I haven't set foot in a college classroom in more than 20 years, and my ds has never been in that situation, either. His current classes at the learning center (science and German) are more hands-on, discussion, lab, etc. Can someone tell me what a typical lecture-type college class looks like these days? What is expected of the student? What is typical?

I have questions like:
Do most professors use PowerPoint -- and if so, so they give handouts or are students still expected to write it all down?
What technology are students using in the classroom? Are they taking notes tapping away on their laptops, iPads, or what? Or are they still using paper and pen, and when do they use this?
How is this different for different classes -- say, English or history vs. science or math classes?

Also, if you've sent a homeschooled child to college, how did you prepare him or her for the lecture-style classes they're going to encounter? Taking notes, etc. (I'm assuming that many classes are still lectures -- please tell me that higher education hasn't changed that much! I can't be that old, can I? ;) )

Marcia
11-15-2012, 10:41 AM
I've taken several classes at our local community college the past few years.
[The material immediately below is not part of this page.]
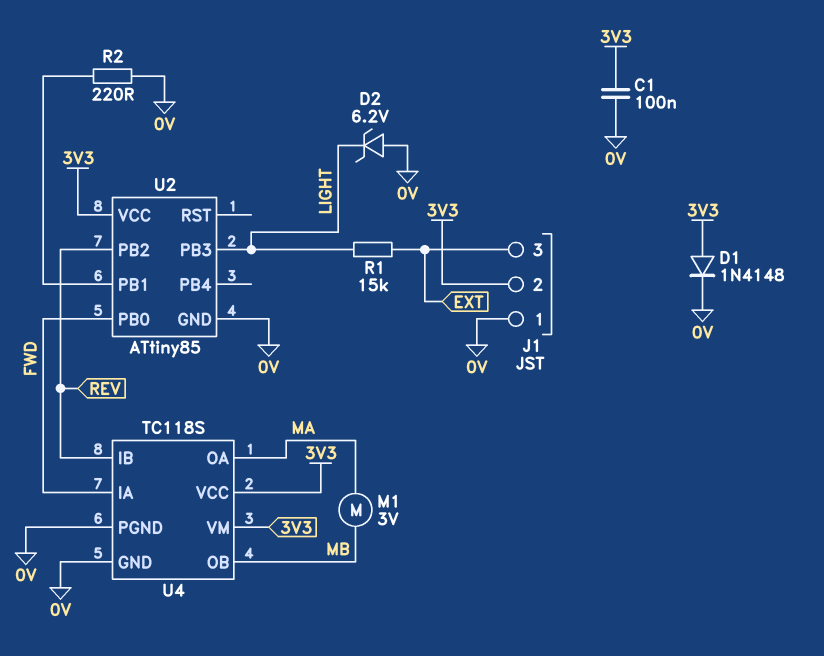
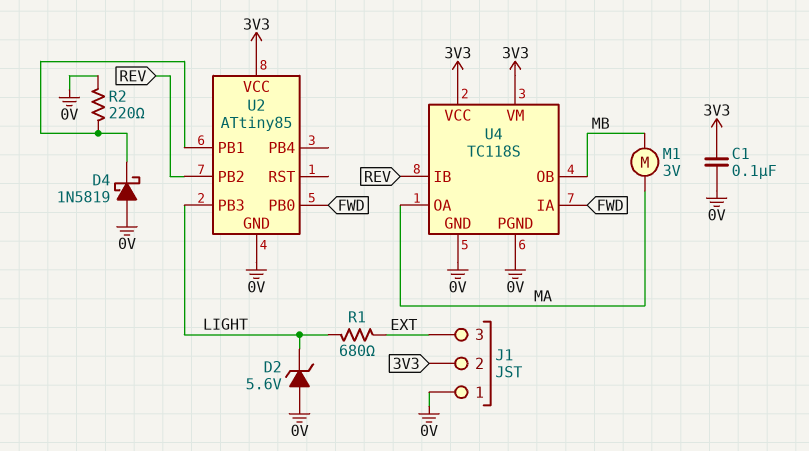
D1: diode 1N4148 (A 3V3, K 0V) -> none
D2: zener 6.2V (A 0V, K LIGHT) -> zener 5.6V (A 0V, K LIGHT)
D4: none -> schottky 1N5819 (A 0V, K U2/PB1)
R1: 15k (EXT, LIGHT) -> 680 (EXT, LIGHT)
My Psychology, Health, and Criminal Justice class used power point. Two passed out notes to go with it, one did not. My English class was just lecture, and I took a lot of notes. I noticed that most kids do not take notes on the computer. My daughter takes classes, and she told me the same thing. One teacher asked them not to have their computers out at all.

I did attend college back in the 80's ( :eek: ), and I don't think things have changed that much. Teachers tell you up front what is expected, pass out syllabuses, and are available if you have questions (emailing has made that easier). I did find my English class to more of a discussion class, where other classes have just been the teacher lecturing. I have not taken a Math class, so I don't know about that.

My kids all took classes at a co op before attending college, so they were prepared for a classroom setting.

TonyaP
11-15-2012, 04:49 PM
You might sign up for a Coursera course or buy one of the Teaching Company lectures to practice. ;)

Rebe
11-15-2012, 06:50 PM
I noticed that most kids do not take notes on the computer. My daughter takes classes, and she told me the same thing. One teacher asked them not to have their computers out at all.



Thanks -- that's interesting! My dh works at a seminary and he told me a year or two ago that the classes are a sea of laptops, clicking away. :unsure: When he graduated in 2005, most everyone was still using pen and paper.

Anyone else have recent experience, either yourself or your dc?

Sunshine C
11-15-2012, 07:42 PM
Has it really been 9 years since I've last been to University? :eek: Anyway, I have no really recent experience, so I can't help you there, but I had a thought about practicing note taking. You could always have your dc take notes from your pastor's sermon - teach them how to find the most important points, supporting evidence/points, etc. Since you would be there as well, you could take notes and compare, or even get a copy of the pastor's notes afterward to evaluate how well you did. Just an idea.

Vicki P in VA
11-15-2012, 10:39 PM
I teach at a university, so I'll throw my hat in the ring here. :) A lot of the answers to your questions depend on the size of the college or university your child will attend. For instance, in my institution, the student population is roughly 42,000, so you have class sizes ranging from 22 students up to about 450.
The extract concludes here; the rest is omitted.